Some Follow-Up Questions for Mitt and Barack on Education Spending, Immigration, Marriage Equality, & Old-Age Entitlements
Here are three follow-up questions I would have loved to see get asked in last night's debate.
1. Obama touted his "Race to the Top" initiative that he says was really helping kids learn. He also pushed for even more teachers to be hired, despite the fact that the number of teachers per student in K-12 public schools is at an all-time high. Mitt Romney signed on with the notion that we need yet more teachers, but said the decision should be made at the state level. When asked about federal support for education, Romney said he wouldn't "cut education."
Since 1970, real expenditures per pupil in the nation's classroom have more than doubled; indeed, when you add in a truer accounting of costs that includes teacher benefits, school construction, and the like, expenditures have basically tripled (see chart below). Yet over that same time frame, results from the National Assessment of Educational Progress—the so-called Nation's Report Card—shows exactly zero improvement in test scores among high school seniors.
The question: The federal Department of Education was created in 1980. Given the chart below, how can you justify the existence of the Department of Education and the $77 billion it spent on K-12 education in 2010? Is the only argument that performance would have been even worse absent large and growing amounts of federal dollars?
2. Here's a short video about a lesbian couple that lives in Los Angeles and runs a school for trapeze artists. The woman on the right is an American citizen who not only attended a military academy but served her country in uniform. The woman on the left owns the school and is a Canadian immigrant who works on a O1 visa granted "to aliens of extraordinary ability." She employs about 16 people but has not been able to score permanent residency or a path to citizenship. That means she regularly has to spend thousands of dollars and leave the country to comply with immigration law. She says in the video that she could marry a man—a prisoner even!—who is a U.S. citizen and get put on the fast track to a green card and citizenship.
Neither of you actively supports marriage equality at the federal level (though President Obama did acknowledge over the summer that he no longer personally believes it to be wrong), so she can't marry her partner of choice. Both of you have negative positions toward immigrants. Mitt Romney has called for "self-deportations" and increasing border security as a way of keeping immigrants out of the country. Barack Obama has deported record numbers of immigrants.
The question: Pretend these women are in front of you. How do you justify keeping them from marrying? How do justify immigration laws that make it more difficult for hard-working foreigners to come to the United States and create precisely the sort of small businessess that you both profess to love?

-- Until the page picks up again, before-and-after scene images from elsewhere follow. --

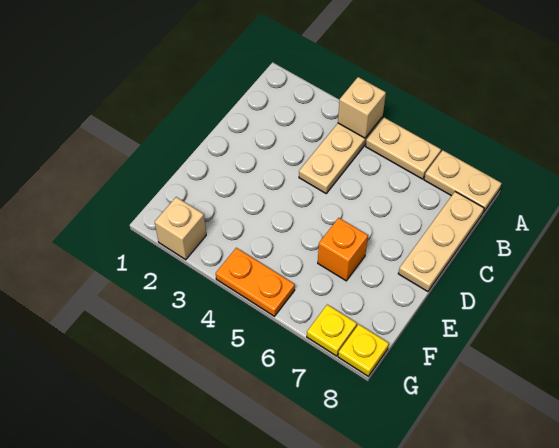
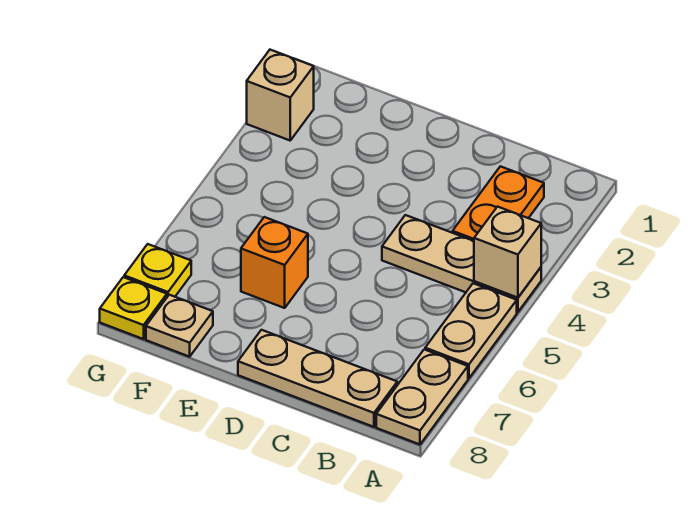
none -> tan plate F8 level 1
orange plate G4:G5 level 1 -> orange plate B2:B3 level 1

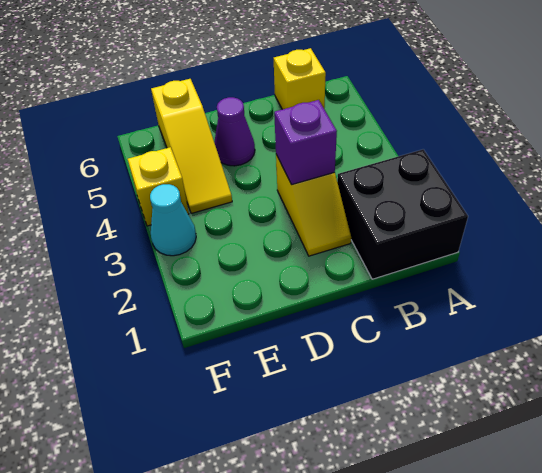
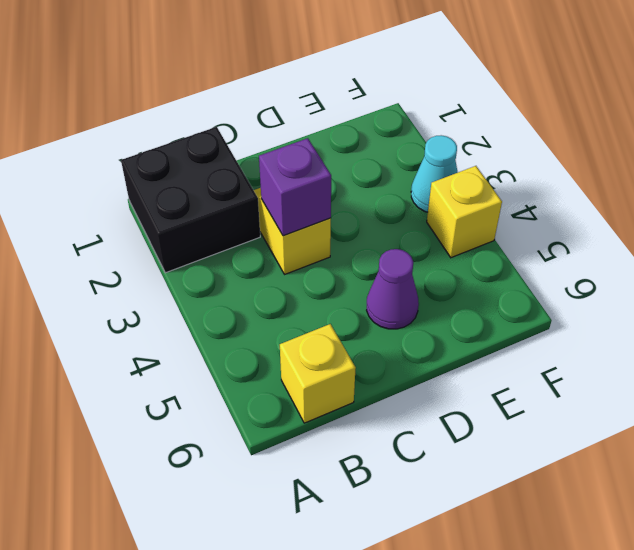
yellow slope E4:E6 level 1 top 6 -> none

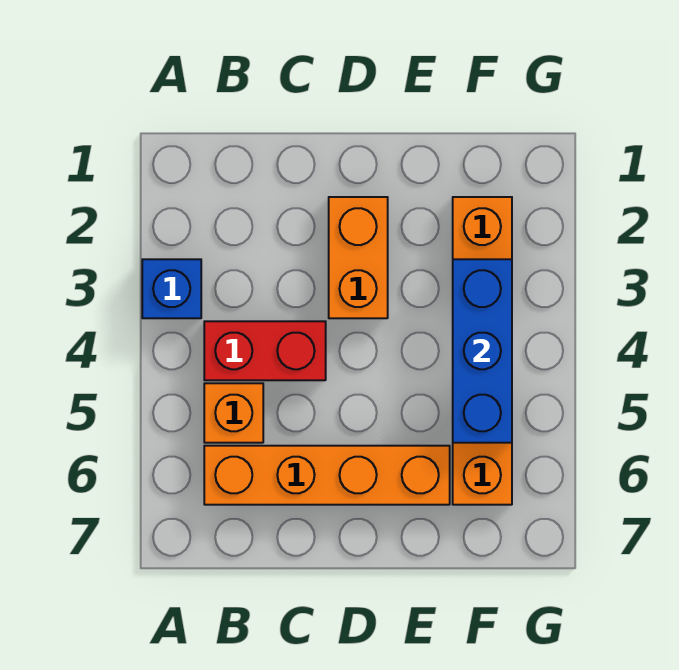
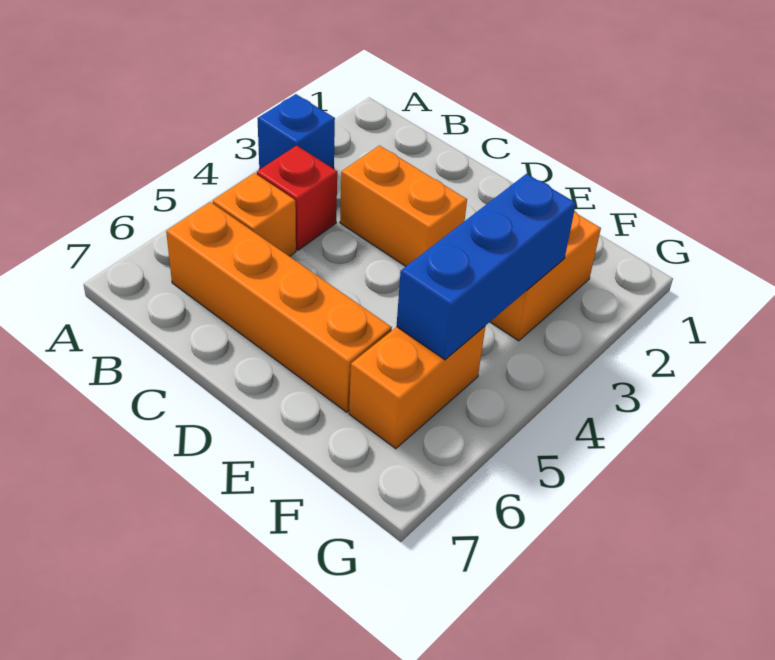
red brick B4:C4 level 1 -> red brick B4 level 1
orange brick D2:D3 level 1 -> orange brick C3:D3 level 1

3. In last night's debate, President Obama asserted that Social Security was "structurally sound" and that Medicare was part of a trans-generational compact that Republicans would destroy via "premium support" and "vouchers." For his part, Mitt Romney responded that nobody anywhere near the age of retirement would need worry about changes to Social Security or Medicare, a program to which he is fully devoted to maintaining (indeed, one of the main Republican lines of attack on Obamacare was that it was paid for in part by "gutting" Medicare).
In reality, Medicare and Social Security present massive fiscal problems for the government's balance sheet. Those two entitlements accounted for 37 percent of all federal outlays in 2011. Absent significant changes to these programs (of the sort that are always waved away as politically impossible), that figure will grow to 44 percent of federal spending in 2020 and 50 percent in 2030. According to the Congressional Budget Office, Social Security is already paying out more annually in benefits than it collects in payroll taxes and all of its trust funds will be spent by 2033 at current levels of taxes and benefits. By design, Medicare's payroll taxes were never designed to cover the full cost of the plan's benefits and currently account for about one-third of expenses. At current tax rates and benefit levels, its primary trust fund will be broke by 2024.
Beyond such pressing balance-sheet issues is one of fairness. Average wage-earners who retired in 2010 or later can expect to take less money out of Social Security than they paid into it (the amount paid in includes both the employee's and employer's payroll tax shares). For instance, a single man earning the average wage over his career who retired in 2010 would have paid in $300,000 in Social Security tax and can expect to receive just $266,000 in benefits. For women, the case is slightly better because they tend to live longer. But they too are still rooked and that imbalance will only grow with time. When it comes to Medicare, every beneficiary gets far more than they pay into the system, a structural problem that underscores its unsustainability (more evidence: Medicare costs per enrollee are expected to double over the next 30 years even as the number of enrollees will also double).
The question: How do you propose to fix Social Security and Medicare so that they neither bankrupt the country over the next generation nor suck up ever-higher levels of money from younger workers who will almost certainly never see any benefits from either plan? Would you even consider the possibility of ending old-age entitlements and replacing them instead with a safety-net system that helps the poorest and least-capable Americans on the basis of income and wealth rather than reaching a particular age? And if not, why should anyone under the age of 50 vote for you?